Le programme québécois de bracelets antirapprochements affiche un taux de conformité élevé depuis son lancement il y a quatre ans, selon l’un de ses centres de surveillance.
Ce texte est une traduction d’un article de CTV News.
Les Commissionnaires du Québec constituent l’un des deux centres de surveillance engagés par la province pour coordonner, en collaboration avec les forces de l’ordre, la surveillance des déplacements des délinquants.
Les bracelets de surveillance ont été mis en place en 2022 par le gouvernement provincial dans le but d’assurer la sécurité des victimes de violence entre partenaires intimes.

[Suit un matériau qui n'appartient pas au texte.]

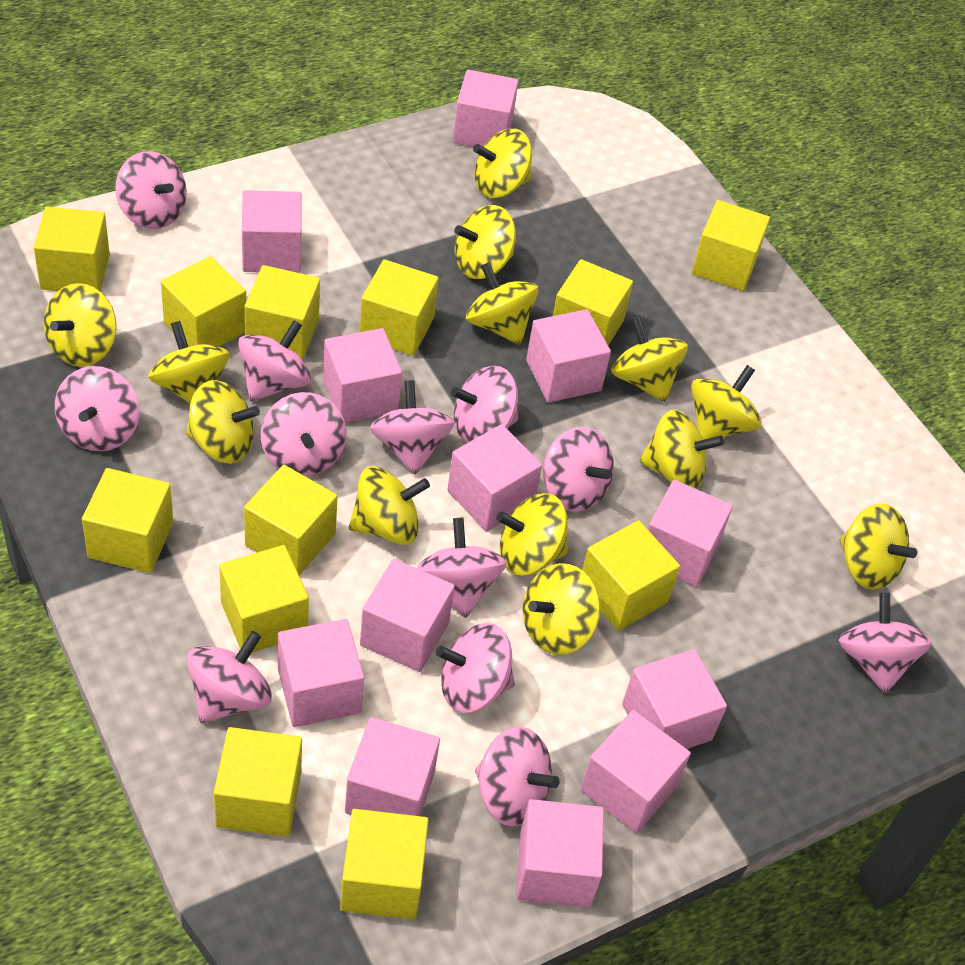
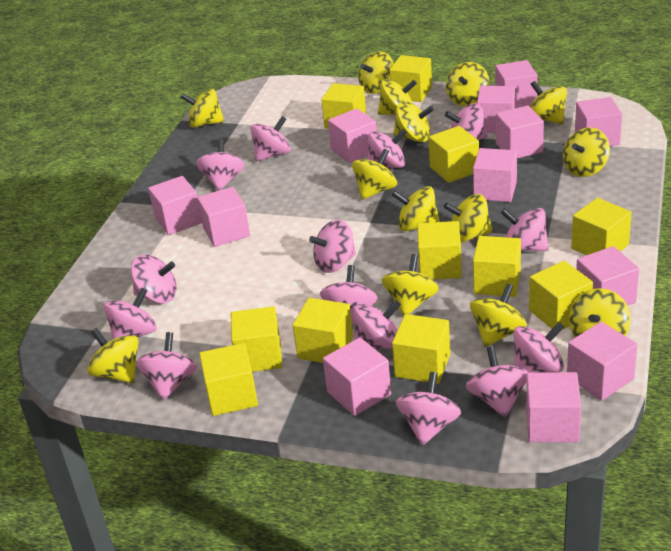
pink spinning top: 12 -> 14
yellow cube: 12 -> 11
yellow spinning top: 13 -> 14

«Nous veillons à ce que les victimes bénéficient de la confidentialité et puissent vaquer à leurs occupations quotidiennes sans se sentir surveillées. Le centre de surveillance ne connaît pas l’emplacement d’une victime, sauf en cas de danger ou de situation de proximité», a expliqué Gustav Nadeau Söderström, directeur des projets et de l’innovation.
Selon le centre, si un agresseur s’approche à l’intérieur du périmètre fixé par le tribunal autour de sa victime, une alerte sonore puissante se déclenche sur son bracelet de surveillance, et il est invité à reculer. La police est appelée à intervenir si les contrevenants ne se conforment pas à cette consigne.

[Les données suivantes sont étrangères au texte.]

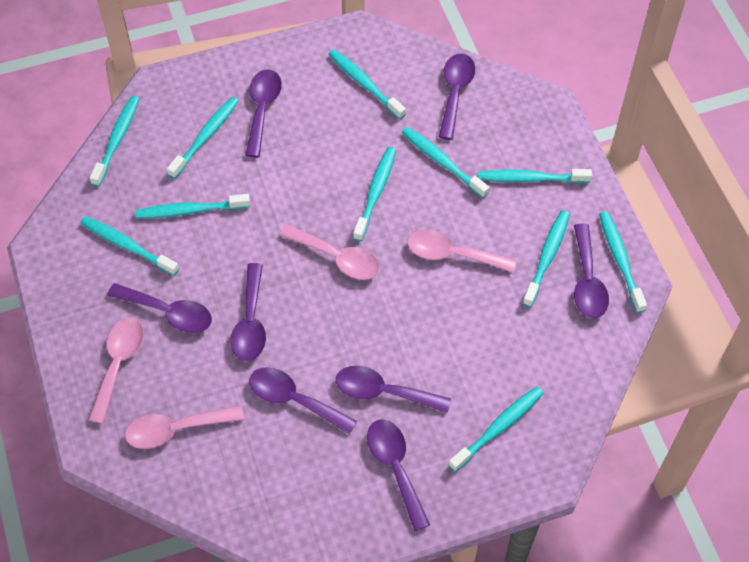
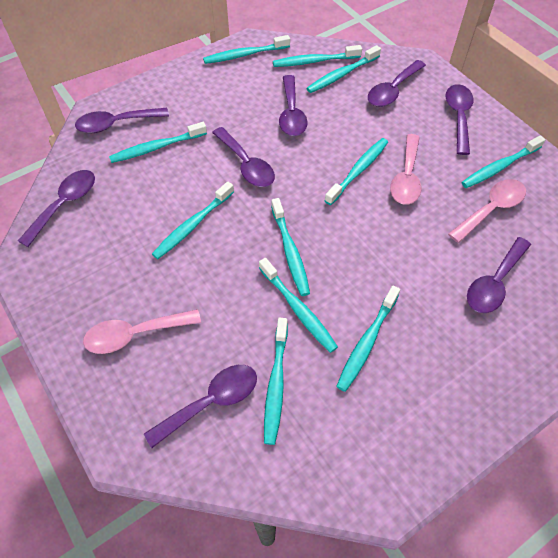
pink spoon: 4 -> 3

Renforcement de la sécurité
Mais dans ce centre, le taux de conformité est de 96 %, ce qui signifie que presque tous les avertissements sont résolus sans intervention policière, précise le centre.
«Nous gérons la situation sans que les victimes aient à recevoir cet appel et nous assurons leur sécurité en même temps; ainsi, nous évitons d’appeler», a-t-il déclaré.

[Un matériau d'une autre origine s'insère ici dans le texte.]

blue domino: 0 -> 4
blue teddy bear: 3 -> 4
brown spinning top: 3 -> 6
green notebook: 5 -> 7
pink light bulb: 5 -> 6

Melpa Kamateros, directrice générale de l’organisme Bouclier d’Athena, faisait partie des nombreuses voix qui réclamaient la mise en œuvre du programme de bracelets de suivi.
«Cela renforce la sécurité et réduit le risque que le partenaire violent s’approche et ait l’occasion de tuer son ex-épouse, sa conjointe ou ses enfants», a affirmé Mme Kamateros.
«C’est la première fois que la responsabilité de la violence — au lieu d’incomber à la victime, qui doit se protéger elle-même — est directement attribuée à la personne violente.»